For the first time, the U.S. Preventive Services Task Force has issued a recommendation on the use of cholesterol-lowering drugs known as “statins,” emphasizing that adults as young as 40 — without a previous heart attack or stroke — could benefit from low-to-moderate doses.
The task force said the medications will be of most benefit for people with a 10-percent risk of heart attack or stroke in the next 10 years. Even some individuals with a risk as low as 7.5 percent should start taking the drugs, depending on individual diagnoses. Risk factors for heart disease include high cholesterol, high blood pressure, diabetes or smoking. A 10-year risk is calculated using these and other factors, such as gender and family history.
The panel’s recommendations stir a new debate over the use of statins, which generally lower cholesterol levels by about 25 to 35 percent. However, statins have long been recommended for people who already have heart disease. The bigger question that physicians must address is whether statins should be used to prevent heart disease in the first place, and whether lifestyle changes — including a healthier diet, regular exercise and weight management — are sufficient to prevent heart disease.
“People with no signs, symptoms, or history of cardiovascular disease can still be at risk for having a heart attack or stroke. Fortunately, for certain people at increased risk, statins can be very effective at preventing these events,” said Task Force member Douglas K. Owens, M.D., in a statement.
‘A low- to moderate-dose’
The task force says that doctors may choose to offer “a low- to moderate-dose statin” to certain adults without a history of heart disease when all of the following criteria are met:
- They are ages 40 to 75 years.
- They have one or more heart disease risk factors (i.e., high cholesterol, diabetes, hypertension, or smoking).
- They have a calculated 10-year risk of a cardiovascular event of 7.5 percent to 10 percent.
The task force is an independent, volunteer panel of national experts in prevention and evidence-based medicine. The recommendation is in draft form and will become final after a public comment period. Comments can be submitted through Jan. 25 via the task force website [1].
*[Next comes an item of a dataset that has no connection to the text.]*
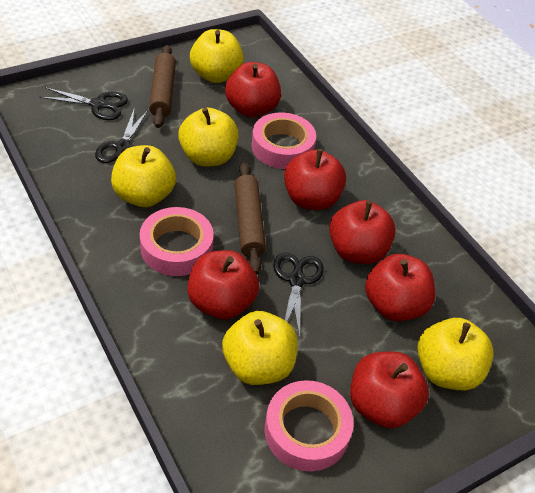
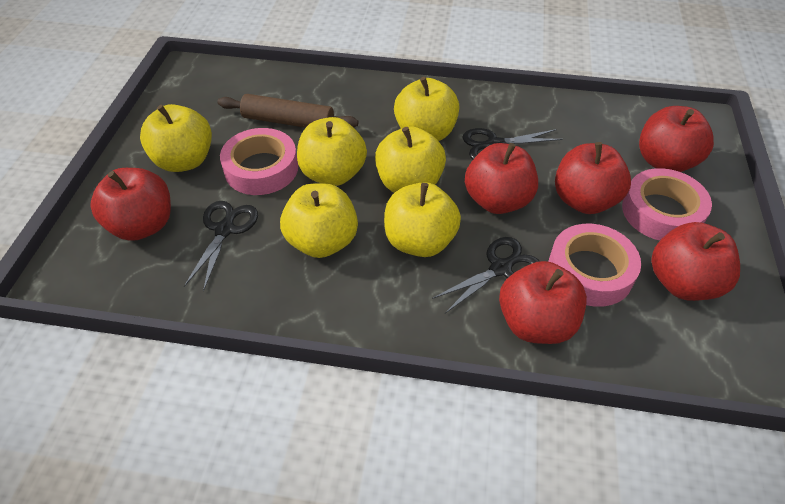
brown rolling pin: 2 -> 1
yellow apple: 5 -> 6

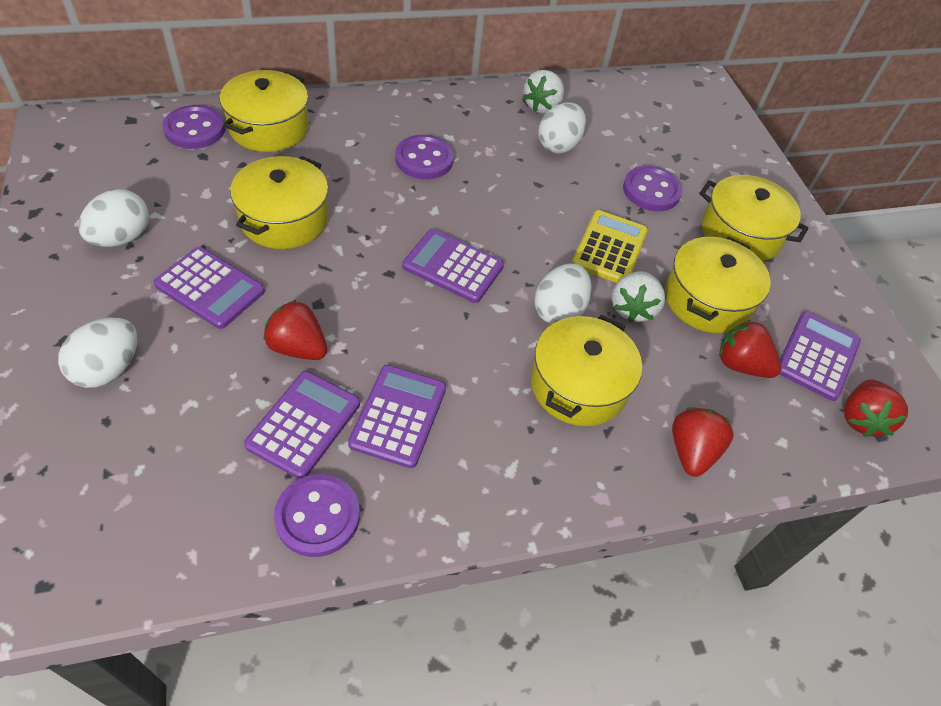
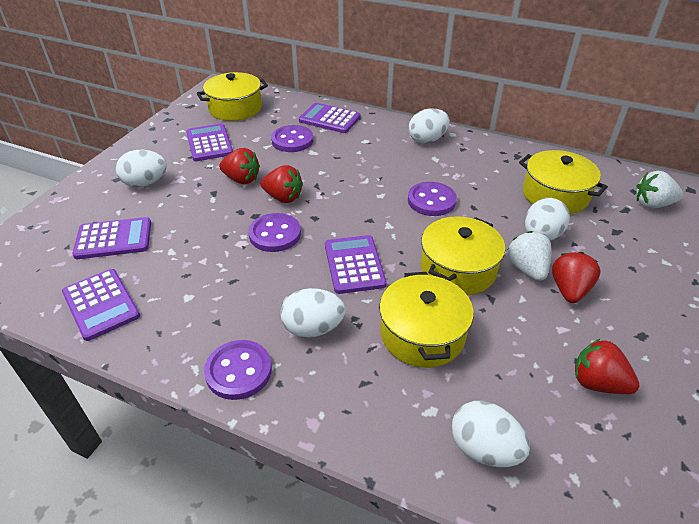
white egg: 4 -> 5
yellow calculator: 1 -> 0
yellow pot: 5 -> 4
The task force recommendations are based on analysis of existing data from 18 randomized controlled trials. These trials compared statin use among people without previous heart attacks and strokes to people taking dummy pills or nothing at all.
“But it’s not just about cholesterol,” stresses Jonathan Fialkow, M.D. [2], medical director of clinical cardiology at Miami Cardiac & Vascular Institute [3]. “There is much more involved in looking at one’s health, including obesity, diabetes and family history. These guidelines are less focused on cholesterol levels before and after treatment.”
The task force also says that “all adults can reduce their risk of cardiovascular disease by not smoking, eating a healthy diet, engaging in physical activity and limiting alcohol use.”
Many physicians question whether the potential side effects from statins — including a higher risk for diabetes — are worth it for lower risk patients. Nonetheless, the task force recommendations are similar to new guidelines issued in 2013 by the American Heart Association (AHA) and American College of Cardiology.
Obesity, Diabetes and Other Risk Factors
The 2013 guidelines for preventing heart disease and stroke also focus on obesity, diabetes and other risk factors, while not focusing solely or too much on cholesterol levels. Measuring cholesterol is still a vital component. The guidelines effectively broadened the formula for evaluating who needs to take statins. The intended end result: More people in need of statins will get them. The updated guidelines treat obesity as a disease and provide other resources to treat risk factors, such as diabetes and high blood pressure.
“We’re targeting the people who are at much higher risk for heart disease or stroke at an earlier point in their lives,” says Dr. Fialkow. “Earlier treatment improves the chances of avoiding problems.”
The Task Force found that the current evidence is “insufficient to assess the balance of the benefits and harms of statin use” for the prevention of cardiovascular disease in adults 76 years and older.